Dentre as barreiras para emplacar Doria nas métricas de aceitação dos brasileiros, o principal desafio da equipe tucana é contra-atacar a “máquina bolsonarista de moer reputações”, diz o responsável pelo marketing da campanha de Doria, Lula Guimarães. Um monitoramento recente apontou que 40% das atividades ligadas ao presidente Jair Bolsonaro (PL) em 2021, seja nas redes sociais ou em eventos do governo, focaram na desqualificação de governadores que foram a favor do lockdown e no ataque aos potenciais adversários na reeleição.
Doria se enquadra nas duas categorias, se tornando um alvo mais fácil e óbvio que Ciro Gomes (PDT) e Sergio Moro (União Brasil). Pesquisas mostram grande rejeição mesmo em regiões onde o paulista é desconhecido – o esperado seria “não sei opinar” ou “não conheço”. A explicação está no predomínio do bolsonarismo nas redes sociais. “Eu acompanho pesquisa qualitativa no Nordeste. Você tem no interior da Paraíba, do Piauí, eleitores que rejeitam o Doria, mas nem ouviram falar dele.
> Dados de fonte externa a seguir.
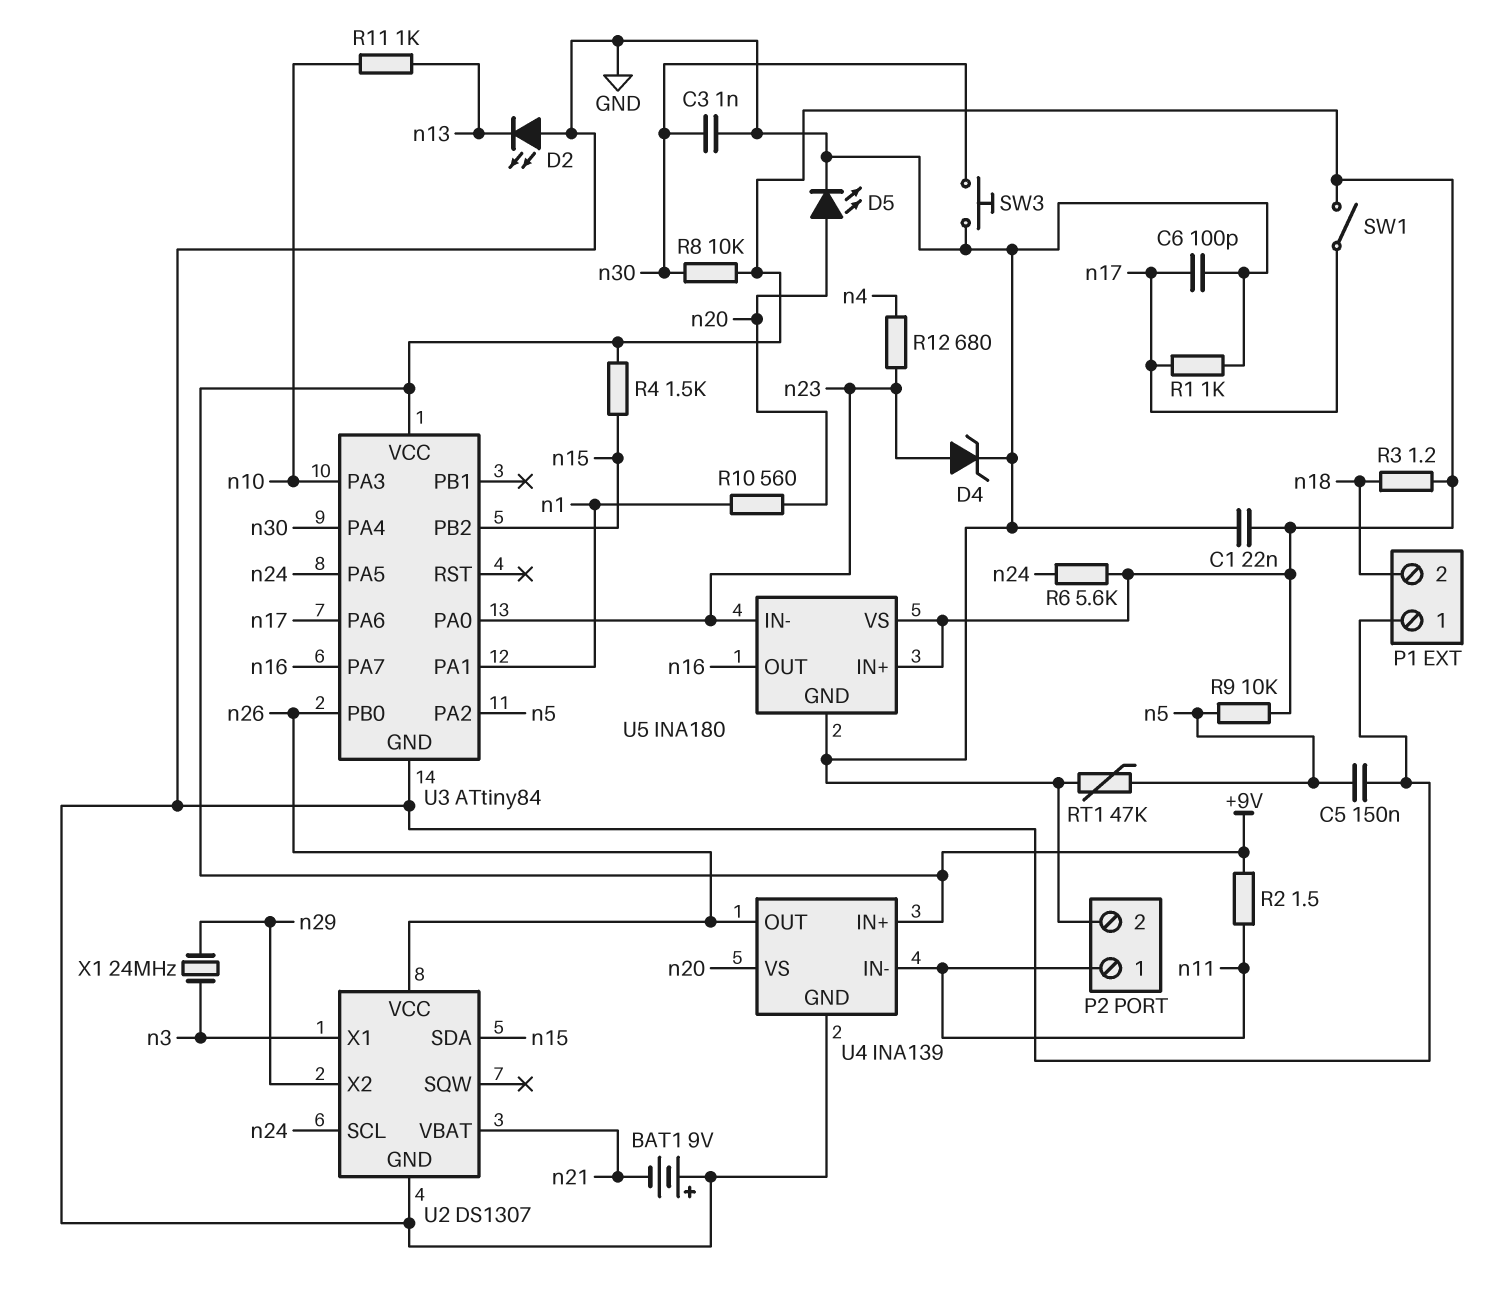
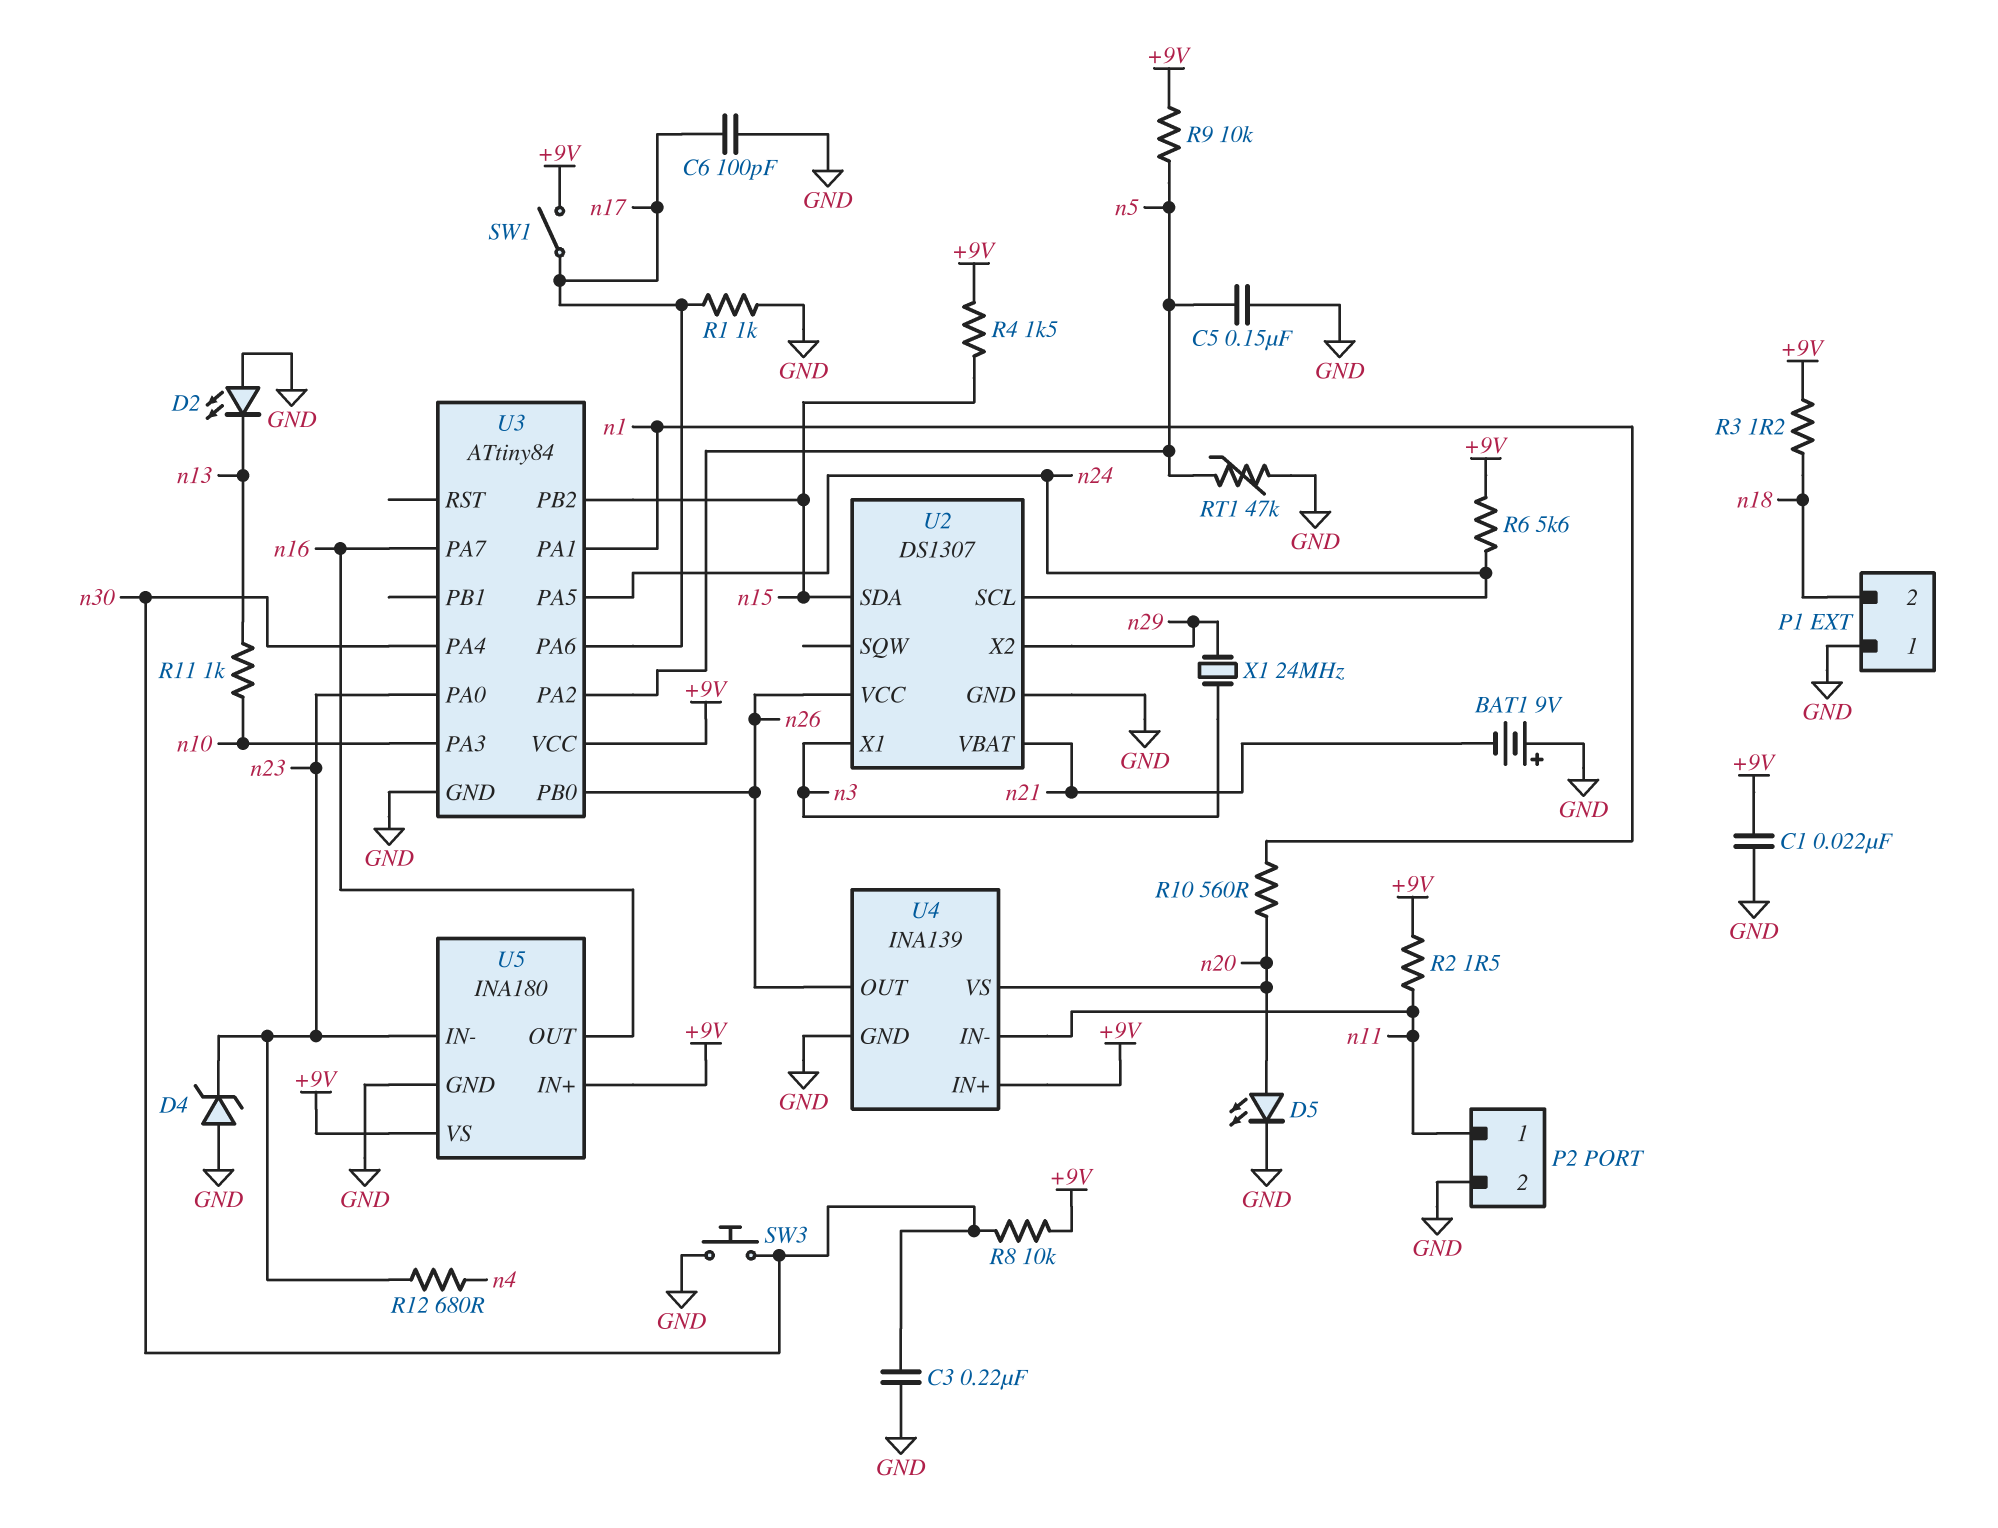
C3: 1nF (GND, n30) -> 220nF (GND, n30)
D4: zener (A n23, K GND) -> zener (A GND, K n23)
Esses eleitores foram operados, receberam informação dessa máquina”, destacou Guimarães. Nem a imagem de “pai da vacina” no Brasil pegou. O bolsonarismo chamou a CoronaVac do Butantan de “vachina”.
BolsoDoria e LulaDoria
A falsa impressão de mudança de posicionamento de Doria só ajudou, sugerindo um posicionamento ao avesso do BolsoDoria na forma de um LulaDoria – criado pelo bolsonarismo. Inserções de propaganda partidária do PSDB na TV estão em andamento e apostam em reverter – fazendo humor com o uso de calça apertada -, a imagem de almofadinha do ex-governador, mostrando tanto as realizações das gestões Doria no governo e na prefeitura de São Paulo, quanto as necessidades dos brasileiros mais vulneráveis em momento de crise econômica. Algo que a imagem propagandística do João Trabalhador havia praticamente desconsiderado desde seu surgimento. Espremido entre duas forças e claramente desdenhado pelos caciques do PSDB, foi com alívio que recebeu críticas de Lula nesta segunda-feira (2). A possibilidade de diálogo com o petista naufragou dias depois da sabatina da Folha, onde lançou essa possibilidade.
Lula Guimarães faz uma ressalva óbvia que a eficácia da máquina bolsonarista faz perder a importância. Tanto os governos petistas quanto o de Bolsonaro tiveram resultados negativos ao final dos mandatos, o que pode ser considerado quase natural. Entretanto, “Lula nunca atentou contra a democracia como faz Bolsonaro”. Neste cenário, Doria teria que se apresentar capaz de reconstruir as pontes que queimou para liderar o PSDB: reduzir a rejeição de grande parte da direita, mostrar preocupação social a partir do centro, reconhecer a parte boa do petismo – a quem exaustivamente classificou como petralhas. Daí a possibilidade de João até se lançar vice – mas de quem?